WHAT TO WORK ON
Please quote only the lines that start at the one with "line: (119, 79) -> (136, 90), solid -> dashed" and go on to the last line of the data, both ends kept.

:: RECORDS FOR THE TASK

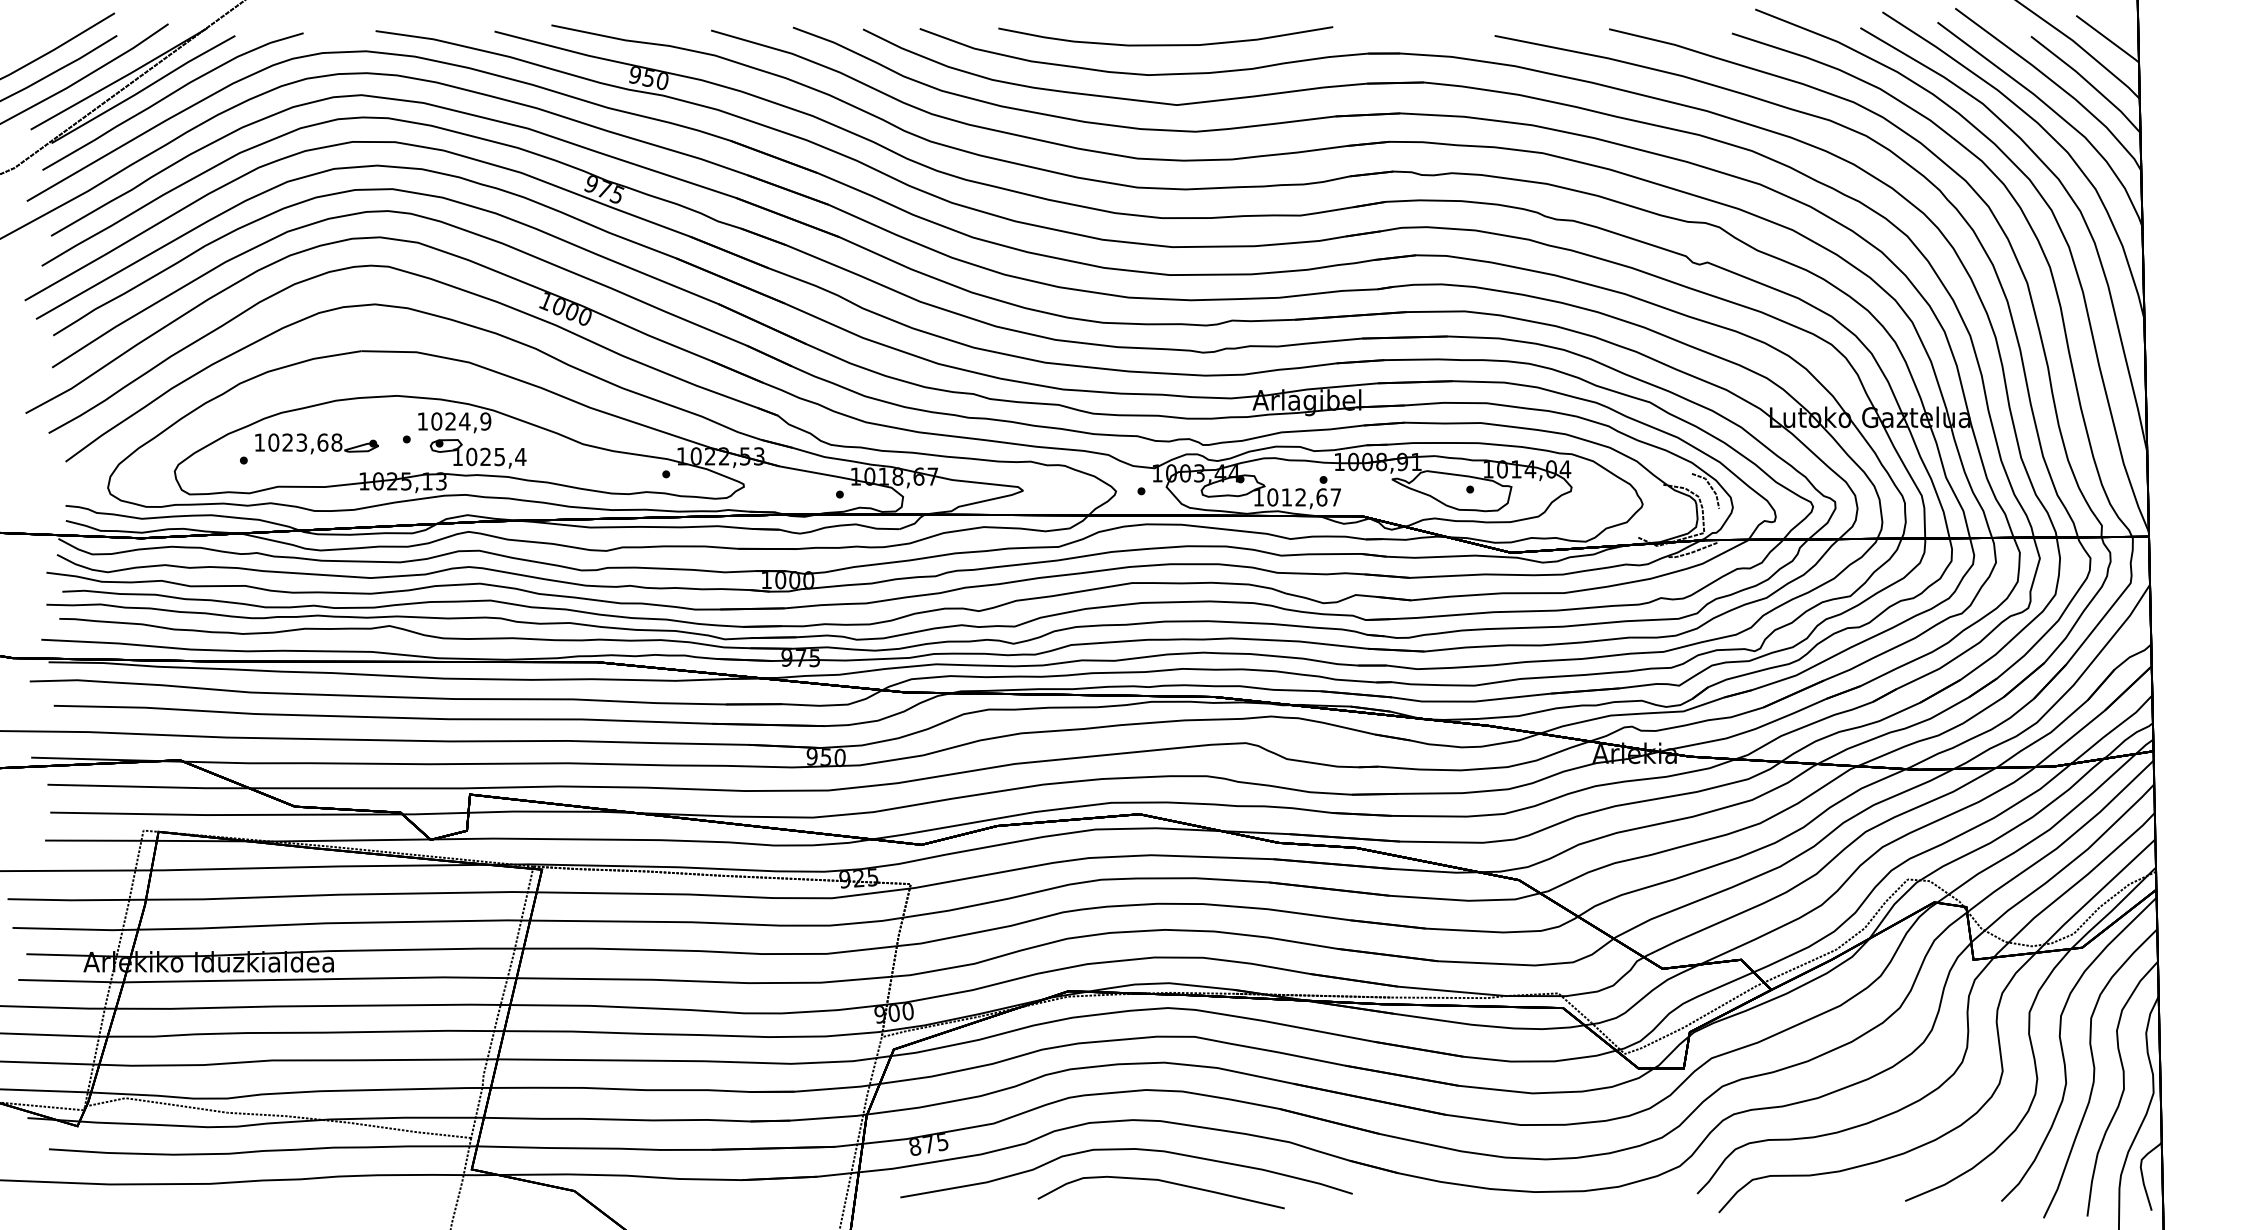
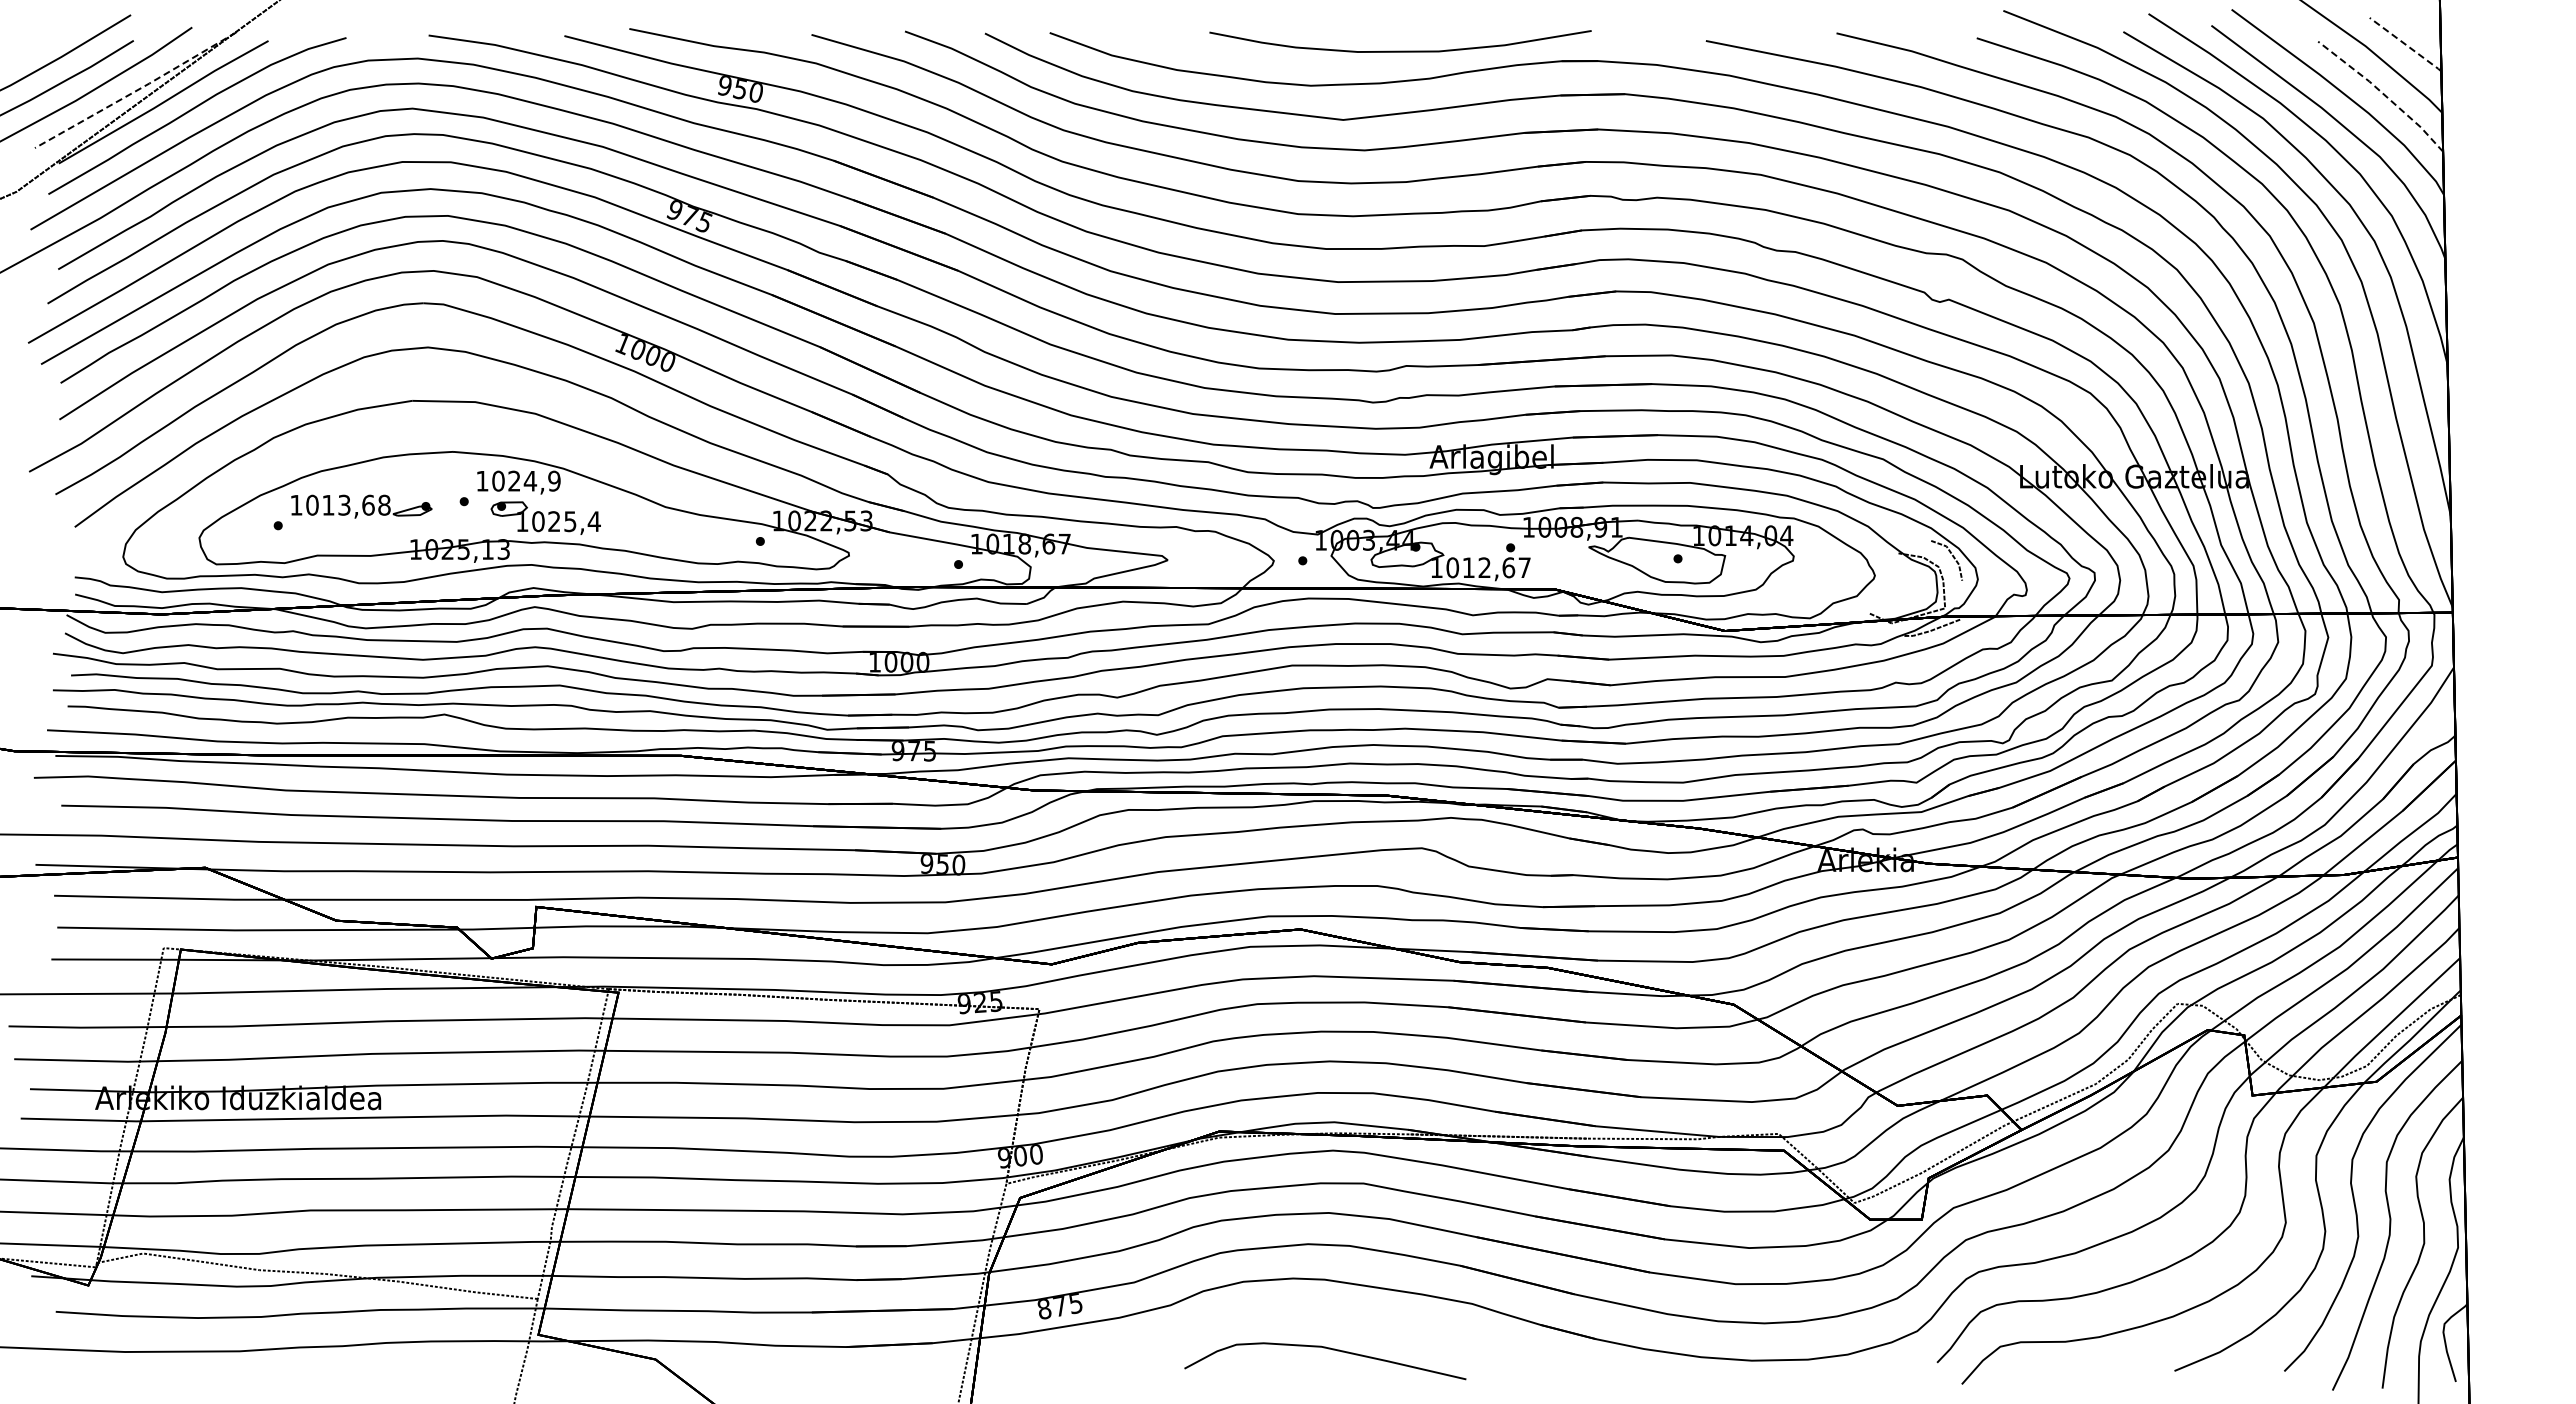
line: (2108, 39) -> (2406, 45), solid -> dashed
curve: (1165, 44) -> (1400, 50), moved
line: (119, 79) -> (136, 90), solid -> dashed
line: (2088, 82) -> (2383, 94), solid -> dashed
text: (287, 441) -> (328, 504), 1023,68 -> 1013,68
curve: (1126, 1149) -> (1285, 1312), removed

::::

SOLUTION
line: (119, 79) -> (136, 90), solid -> dashed
line: (2088, 82) -> (2383, 94), solid -> dashed
text: (287, 441) -> (328, 504), 1023,68 -> 1013,68
curve: (1126, 1149) -> (1285, 1312), removed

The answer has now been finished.